Selldorf’s Role Shifted in Four Seasons Restaurant Renovation

By Anna Fixsen
The Four Seasons
The existing Grill Room.
Image courtesy Selldorf Architects via Landmark Preservation Commission
The Four Seasons
The Grill Room bar in 1959.
Image courtesy Selldorf Architects via Landmark Preservation Commission
The Four Seasons
The Four Seasons
February 19, 2016

A new power play is in the works at the landmarked Manhattan eatery famous for its power lunches. After a much-publicized landmarks battle, real estate developer RFR Holdings has shuffled architects in the impending renovation of the Philip Johnson-designed interiors at the Four Seasons restaurant.

Selldorf Architects—initially chosen for the entire overhaul—has been reassigned as “restoration architect” responsible for touching up the restaurant’s landmarked design features. Meanwhile RFR favorite, William T. Georgis Architect, will be responsible for the interior’s “soft goods,” defining the new restaurant’s look and feel.

The Four Seasons Restaurant, located in Mies van der Rohe’s Seagram Building, remained virtually untouched since opening in 1959 and was designated an interior landmark three decades later. RFR co-founder, Aby Rosen, set off a maelstrom of controversy among preservationists when Selldorf’s first design proposed to swap out operable panels in the restaurant’s Pool Room and the cracked glass partition in its Grill Room. After a Landmarks and Preservation Commission hearing last May, only a change in carpet color was given the green light.  

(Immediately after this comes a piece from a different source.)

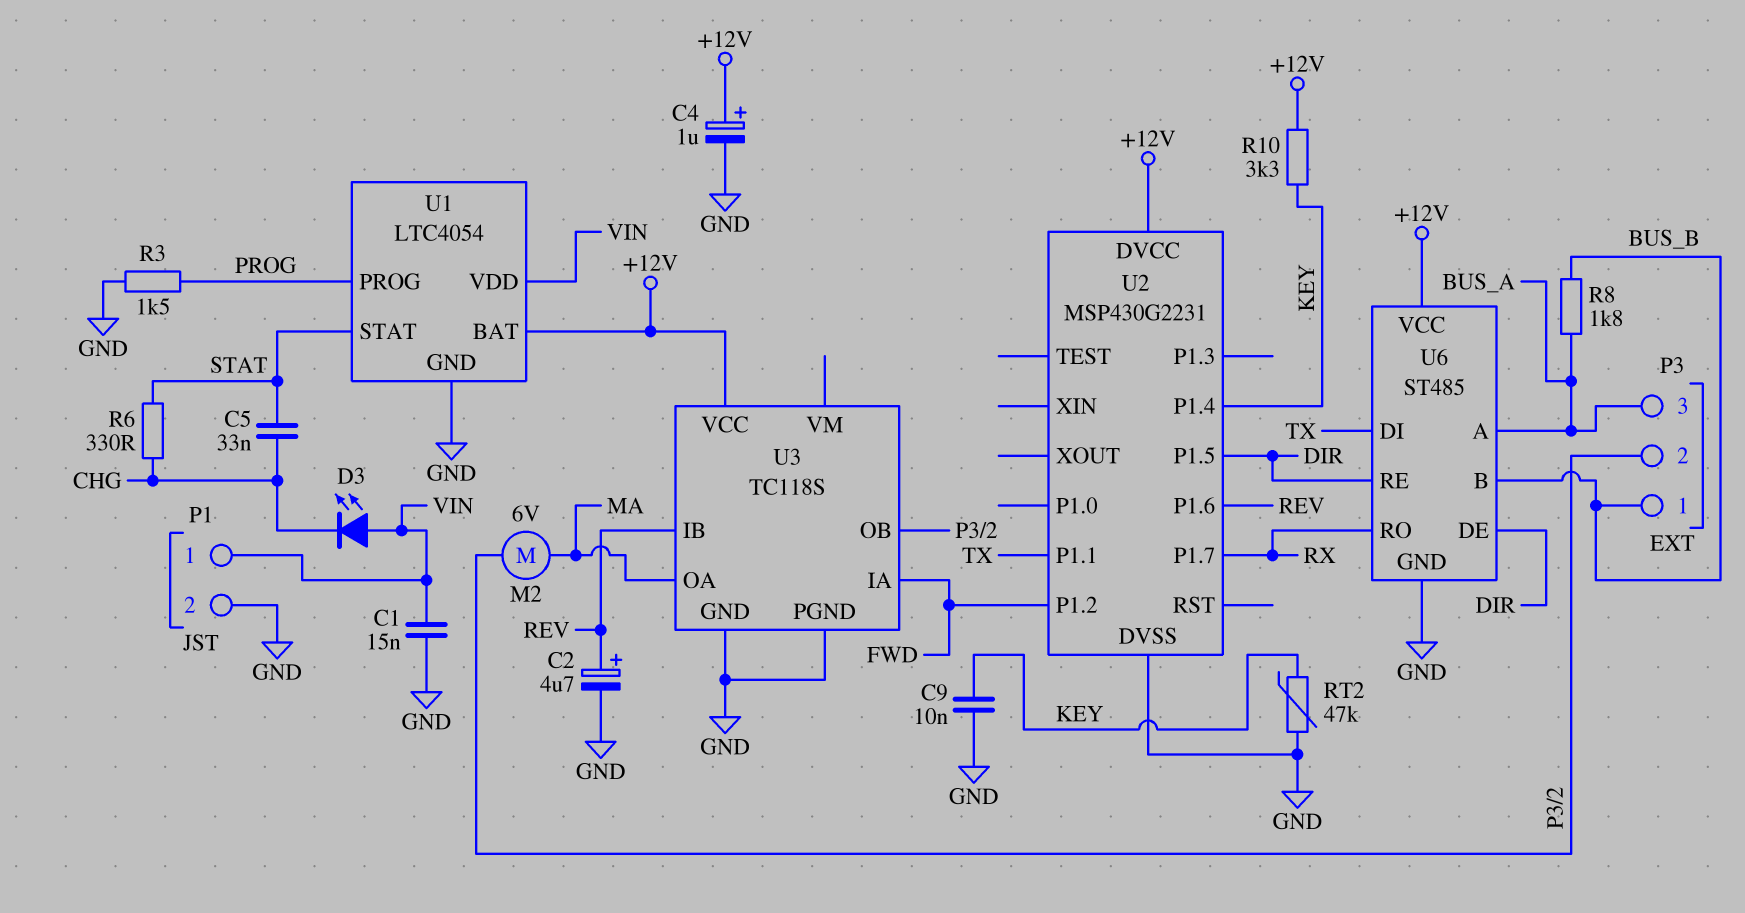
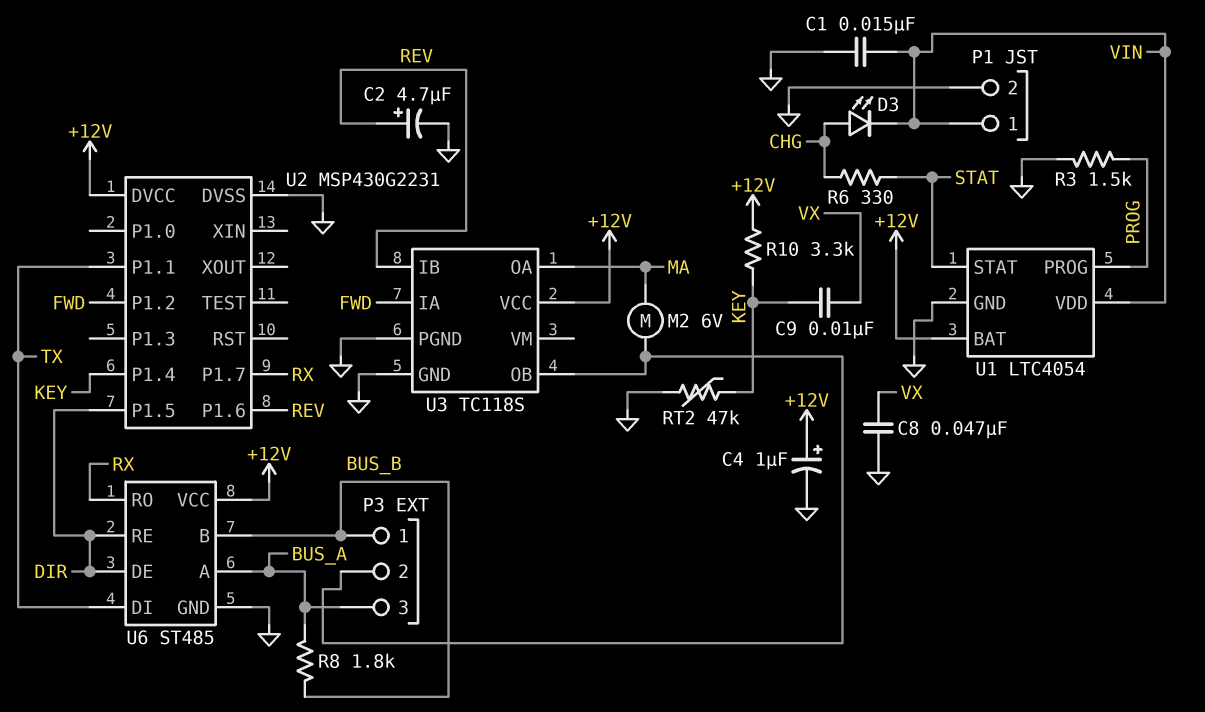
C5: 33nF (CHG, STAT) -> none
C8: none -> 47nF (GND, VX)
C9: 10nF (GND, KEY) -> 10nF (KEY, VX)
D3: LED (A VIN, K CHG) -> LED (A CHG, K VIN)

Now, according to Selldorf Architects, the firm is “assisting” with the renovation and will restore the travertine, bronze, and French walnut finishes, as well as those in the restroom.

Georgis will be responsible for new signature elements including replacements for table settings and furniture for the Four Season’s reincarnation—a yet unnamed restaurant headed up by chefs Mario Carbone and Rich Torrisi. Its current owners Alex von Bidder and Julian Niccolini will be taking the furniture, original flatware, and the restaurant name with them to a new location, said to be nearby. 

Architect Annabelle Selldorf, who was named the 2016 recipient of AIA New York's Medal of Honor Wednesday, says, “I was optimistic there would be an agreement between the Four Seasons Restaurant and RFR for keeping the furniture. I was very upset that the furniture left—I thought the restaurant would look the same, if not taste the same [with the new operators].”

She adds, “I am happy to renovate the bronze Richard Lippold sculptures, beaded curtains, the paneling and the stairs. There is little overlap with Bill [Georgis]. I have plenty of respect for him.”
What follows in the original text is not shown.